Elach considered that option for a moment, but it didn’t feel quite right. Izzik being infected, sure, but he’d seen Occril’s untarnished memories; there really did seem to be something else out there. And Roxu seemed to want to get out of this place more than anything else. Yet part of it did ring true, and it worried him.

The mantis shrieked off in the distance, and rapid heavy footsteps signaled its return. Elach glanced over his shoulder and chained the bug to the ground and tunnel walls, making it easy pickings for Shar. Black-orange blood splattered the walls, and the death rattle of the mantis echoed out along the dead walls until it twitched no more.

“I think I just want to get out of here.” Elach decided, grimacing down at the rapidly dissolving blood. He breathed in and felt something in the air; a tint of Issi that something was trying to call. “Whatever you felt earlier, I think we just drew it out.”

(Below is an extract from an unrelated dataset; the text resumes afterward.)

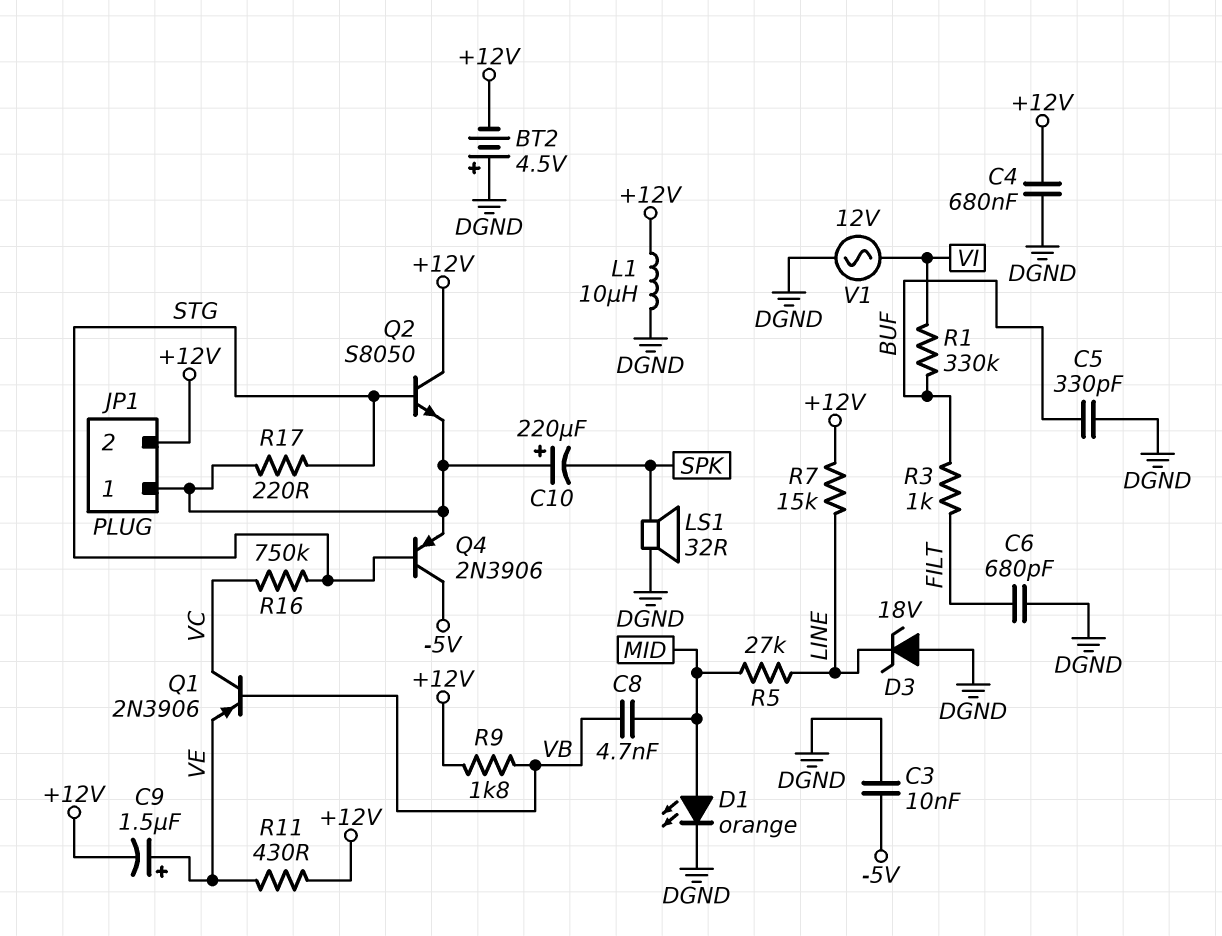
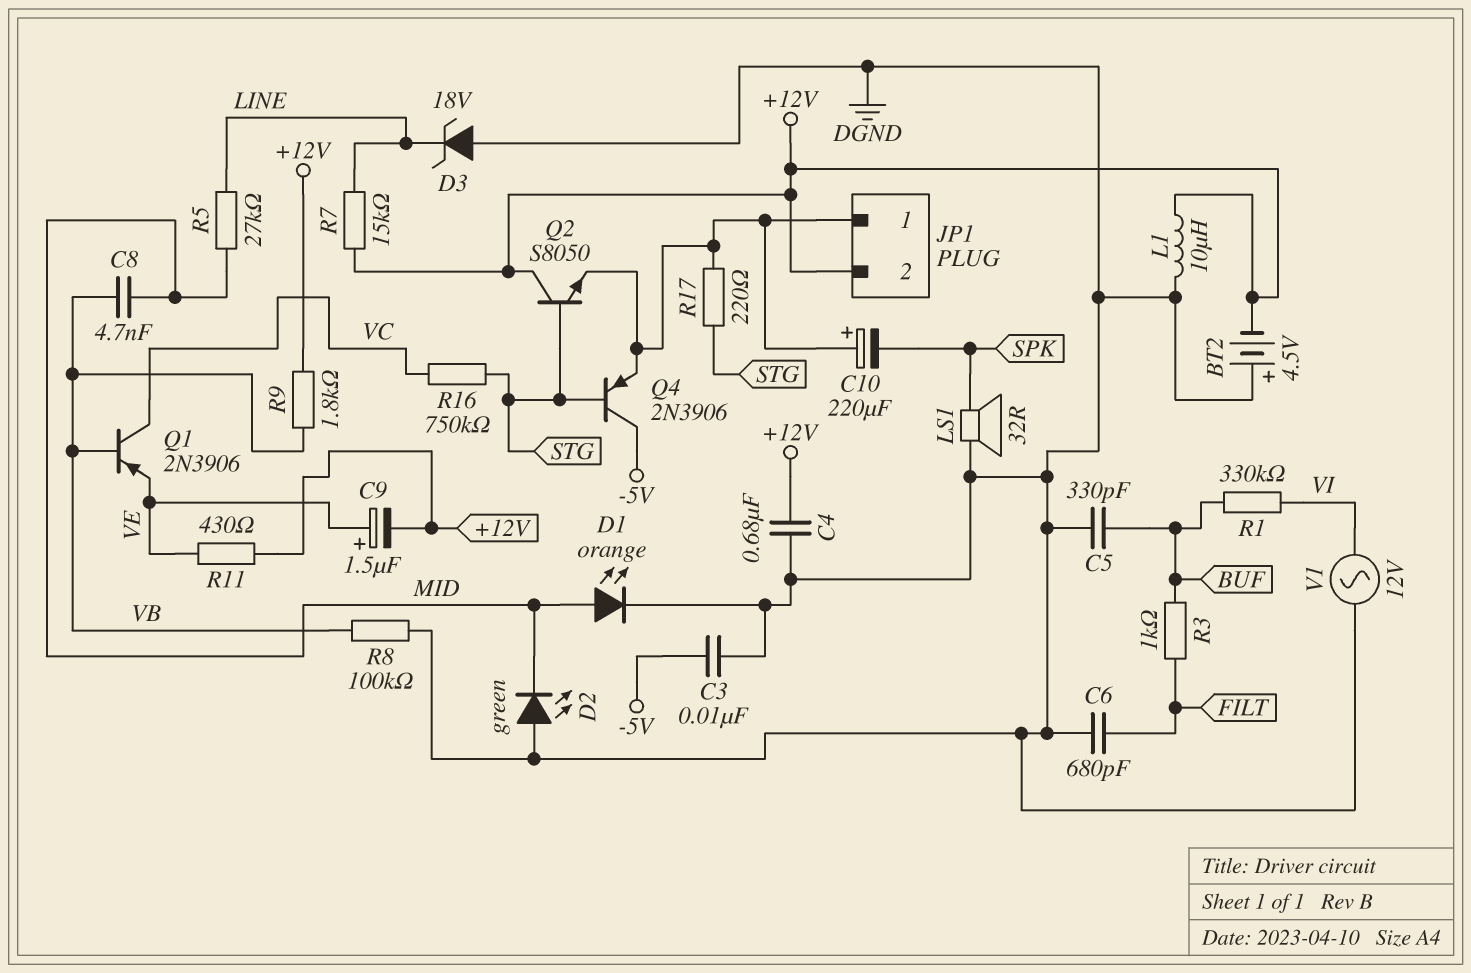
D2: none -> LED green (A DGND, K MID)
R8: none -> 100k (DGND, VB)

The far end of the tunnel grew darker than before, accompanied by the sound of scraping stone and labored breathing. Elach stepped forward and manifested a web of chains between Shar and whatever was down the tunnel, slightly illuminating it with his Issi as he felt something strain against his chains.

A snort of annoyance preceded shattering chains. Elach grunted in pain as the connection to his technique was ripped away from him, devoured and crushed by a mass of chitin that leaked extremely dark green fluid.

“That’s the biggest maggot I’ve ever seen.” Elach noted.